Monday, December 30, 2013

Farewell 2013, its been great...

Hello Friends - 

Somehow December sped by, but I didn't want to miss the chance to send my holiday hellos, updates and warm wishes. 
It’s hard to sum up a year in a few sentences, but here are my high points. I started a new job as Deputy Director of the Center for an Urban Future, a think tank that focuses on economic and workforce development in New York City. I finally decided to take the plunge and start grad school and enrolled in NYU Wagner's Executive Master in Public Administration program. I traveled to Machu Picchu in Peru, out to explore the west in New Mexico and had a fun weekend in DC for Obama's Second Inauguration.

I continue to explore New York and have been trying to get my exotic travel fix in neighborhoods I can get to by subway vs plane. For me that has meant dining on Russian food overlooking the ocean in Brighton Beach, Brooklyn, discovering a huge Hindu temple in Elmhurst, Queens, visiting a gigantic food court in Flushing, Queens selling every kind of Chinese food imaginable, rivaling any hawker stand I saw in Singapore, and much much more. It also means chasing Banksy and other street artists who continue to change NY's streetscape.  Walking around the city is more fun when I try to look at every wall and light pole to see if there is anything new.  And most importantly, I continued to help NY recover from Hurricane Sandy by volunteering in the Rockaways and helping the city's Special Initiative for Rebuilding and Resiliency (SIRR) by facilitating community workshops.  It has been incredible to follow the process closely and see just how hard recovery is.  The world moves on, but there is sooooo 
much to be done.
I really didn't plan to lead a life like this. I haven't gotten my white picket fence in the suburbs yet, but the black railing on my terrace between me and my skyline view seems to work for me too.  I'm doing my best to embrace the hand I was given and New York just keeps giving back.
I love watching your lives on Facebook and through other means. I hope you have found peace and balance in this endlessly stressful fast paced world.

Monday, December 16, 2013

"I'm often asked about the difference between a tourist and a traveler. To me, a tourist visits all the big sights, sees spectacles on stage, and returns home unchanged, with a suitcase full of knickknacks.
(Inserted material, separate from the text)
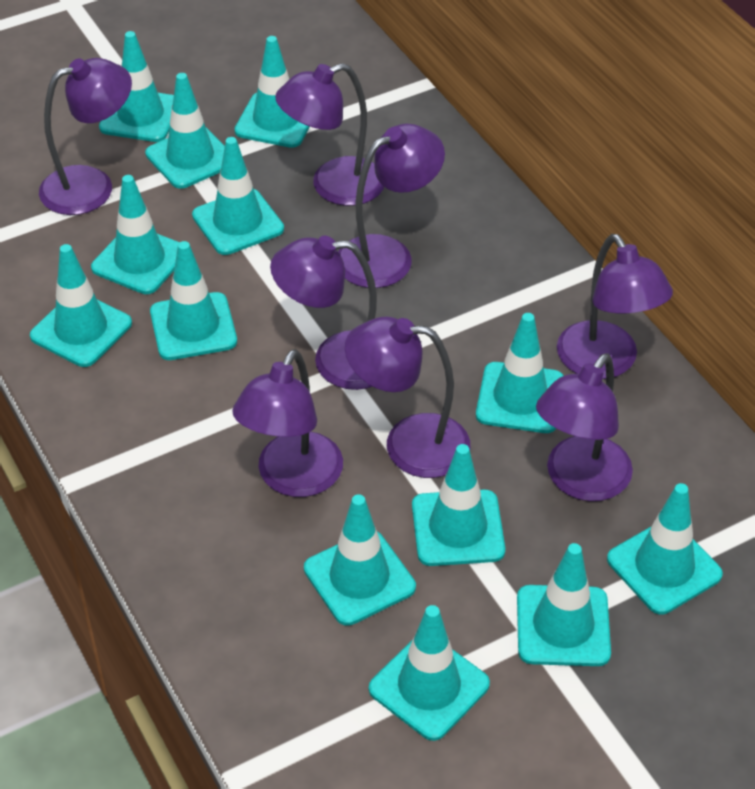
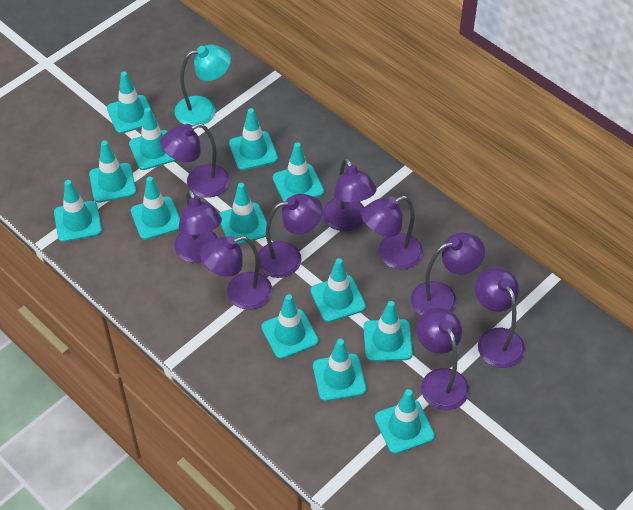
purple lamp: 8 -> 9
turquoise lamp: 0 -> 1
A traveler becomes a temporary local, engages with the culture, and comes home enriched, with a vivid collection of experiences and a broader perspective"Rick Steves

Wednesday, May 15, 2013

New Mexico 2013 - Another Chance to Hunt for the Real America

This was my second trip to New Mexico, but this time I was looking at it from much wiser, more-traveled eyes.  After all my travels I know how to find the road less traveled and the quirky special places that are a little hidden.  I pick between the more touristy places and decide which are a must see and which can be passed to make time for a more local real neighborhood that might give me a little more insight into what lies below the surface.  Now when I go to a city like Santa Fe, I want to see where people really live more than the main square or seeing every museum.  I'd rather wile away an hour in a local coffee shop watching people then wander through endless galleries the city is famous for, though I try to travel at a pace where I can do a little of both.

The purpose of this trip was to go visit my brother in the north eastern corner of the state in Mora County, a poor, rural farming valley tucked in the
soaring, stunning Sangre de Cristo Mountains.  My brother and his family have relocated here to live a different kind of life.  They bought a plot of land and have begun homesteading there.  They are building a yurt to live in and collecting water from two streams on the property.  Until the systems are better set up, they spend short periods of time on their land, and also have been lucky enough to stay at a local farm on other nights in exchange for work there.  

Photos from Arizona and New Mexico

Click HERE for pictures from my trip to Arizona and New Mexico

Wednesday, March 20, 2013

“Twenty years from now you will be more disappointed by the things that you didn’t do than by the ones you did do. So throw off the bowlines. Sail away from the safe harbor. Catch the trade winds in your sails. Explore. Dream. Discover.”